À Timmins, lorsqu’on a annoncé que la parade de juin n’aurait pas lieu faute de bénévoles, la communauté s’est manifestée : pas question d’annuler un tel évènement.
Le président de l’organisme Fierté Timmins Pride, Matthieu Villeneuve, estime que la parade, c’est un moment fort pour la communauté. «C’est la chance d’être vus», mais aussi de réitérer «que nous travaillons fort pour rendre le Nord plus accueillant».
Lente ouverture
À Timmins et à Nipissing Ouest, des trottoirs ont été peints aux couleurs de l’arc-en-ciel, symbole 2SLGBTQ+. La réponse a été très positive à Timmins, mais pas à Nipissing Ouest, où il y a eu du vandalisme.
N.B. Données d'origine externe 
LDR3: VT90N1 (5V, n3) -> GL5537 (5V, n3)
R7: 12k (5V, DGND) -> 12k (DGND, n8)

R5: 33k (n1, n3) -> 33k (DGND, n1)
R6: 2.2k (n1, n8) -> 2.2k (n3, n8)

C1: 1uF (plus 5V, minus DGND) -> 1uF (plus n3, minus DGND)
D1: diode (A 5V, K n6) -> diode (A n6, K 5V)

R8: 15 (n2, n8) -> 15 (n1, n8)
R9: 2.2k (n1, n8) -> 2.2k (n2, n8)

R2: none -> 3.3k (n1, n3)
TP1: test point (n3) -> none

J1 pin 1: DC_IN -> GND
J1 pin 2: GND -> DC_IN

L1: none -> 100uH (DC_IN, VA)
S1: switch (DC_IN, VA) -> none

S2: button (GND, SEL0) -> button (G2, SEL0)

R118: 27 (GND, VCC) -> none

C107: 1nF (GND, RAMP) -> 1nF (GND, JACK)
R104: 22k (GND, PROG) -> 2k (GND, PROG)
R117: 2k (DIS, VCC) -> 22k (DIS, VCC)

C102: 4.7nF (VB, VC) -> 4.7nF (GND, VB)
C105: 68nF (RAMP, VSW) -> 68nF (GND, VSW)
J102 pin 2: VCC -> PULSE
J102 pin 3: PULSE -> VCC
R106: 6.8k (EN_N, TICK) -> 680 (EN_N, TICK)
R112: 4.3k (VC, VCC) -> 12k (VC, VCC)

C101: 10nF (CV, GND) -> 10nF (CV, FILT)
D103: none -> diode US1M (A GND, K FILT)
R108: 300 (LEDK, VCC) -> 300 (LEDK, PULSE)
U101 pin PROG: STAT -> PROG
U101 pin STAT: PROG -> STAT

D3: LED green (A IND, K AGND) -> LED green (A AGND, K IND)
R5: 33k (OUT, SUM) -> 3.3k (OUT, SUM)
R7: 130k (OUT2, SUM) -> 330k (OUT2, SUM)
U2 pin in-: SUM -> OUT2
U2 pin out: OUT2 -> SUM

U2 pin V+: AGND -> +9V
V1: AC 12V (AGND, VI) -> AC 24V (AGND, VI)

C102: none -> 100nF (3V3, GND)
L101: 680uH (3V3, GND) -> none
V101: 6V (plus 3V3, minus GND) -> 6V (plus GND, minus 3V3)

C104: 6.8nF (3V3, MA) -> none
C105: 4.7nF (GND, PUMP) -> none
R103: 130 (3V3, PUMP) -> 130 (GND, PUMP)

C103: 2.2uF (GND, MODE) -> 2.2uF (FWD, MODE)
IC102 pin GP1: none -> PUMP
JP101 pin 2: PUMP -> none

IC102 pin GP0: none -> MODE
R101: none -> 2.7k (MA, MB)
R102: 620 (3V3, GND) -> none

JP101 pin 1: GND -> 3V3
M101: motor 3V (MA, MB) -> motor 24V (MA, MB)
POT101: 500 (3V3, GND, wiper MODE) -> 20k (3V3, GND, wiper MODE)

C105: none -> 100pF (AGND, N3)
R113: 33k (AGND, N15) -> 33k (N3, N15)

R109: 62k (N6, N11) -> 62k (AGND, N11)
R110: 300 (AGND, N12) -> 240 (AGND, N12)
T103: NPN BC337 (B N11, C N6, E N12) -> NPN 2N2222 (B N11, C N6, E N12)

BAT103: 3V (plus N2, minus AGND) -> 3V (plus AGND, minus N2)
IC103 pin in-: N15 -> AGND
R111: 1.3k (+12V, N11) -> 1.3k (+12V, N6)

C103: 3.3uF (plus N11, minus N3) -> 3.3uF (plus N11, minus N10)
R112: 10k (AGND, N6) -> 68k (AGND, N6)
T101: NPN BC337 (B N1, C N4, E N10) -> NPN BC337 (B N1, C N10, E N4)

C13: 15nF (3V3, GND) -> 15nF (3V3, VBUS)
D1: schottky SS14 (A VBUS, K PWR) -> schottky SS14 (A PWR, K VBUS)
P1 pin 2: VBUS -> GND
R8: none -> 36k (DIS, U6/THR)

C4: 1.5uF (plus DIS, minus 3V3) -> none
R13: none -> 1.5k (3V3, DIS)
Comme la peinture du trottoir s’est effacée, West Nipissing Pride a opté pour une murale signée Tracy DeCaen. «Je suis content qu’on ait ça au lieu de causer de la controverse avec un trottoir», commente le président de l’organisme, Michel Gervais.
Malgré ce différend, il semble que l’acceptation et l’accueil fassent leur chemin. «J’ai remarqué que la conversation change depuis les débuts de Fierté Nipissing Ouest. Les choses commencent à changer. Tranquillement», reconnait Michel Gervais.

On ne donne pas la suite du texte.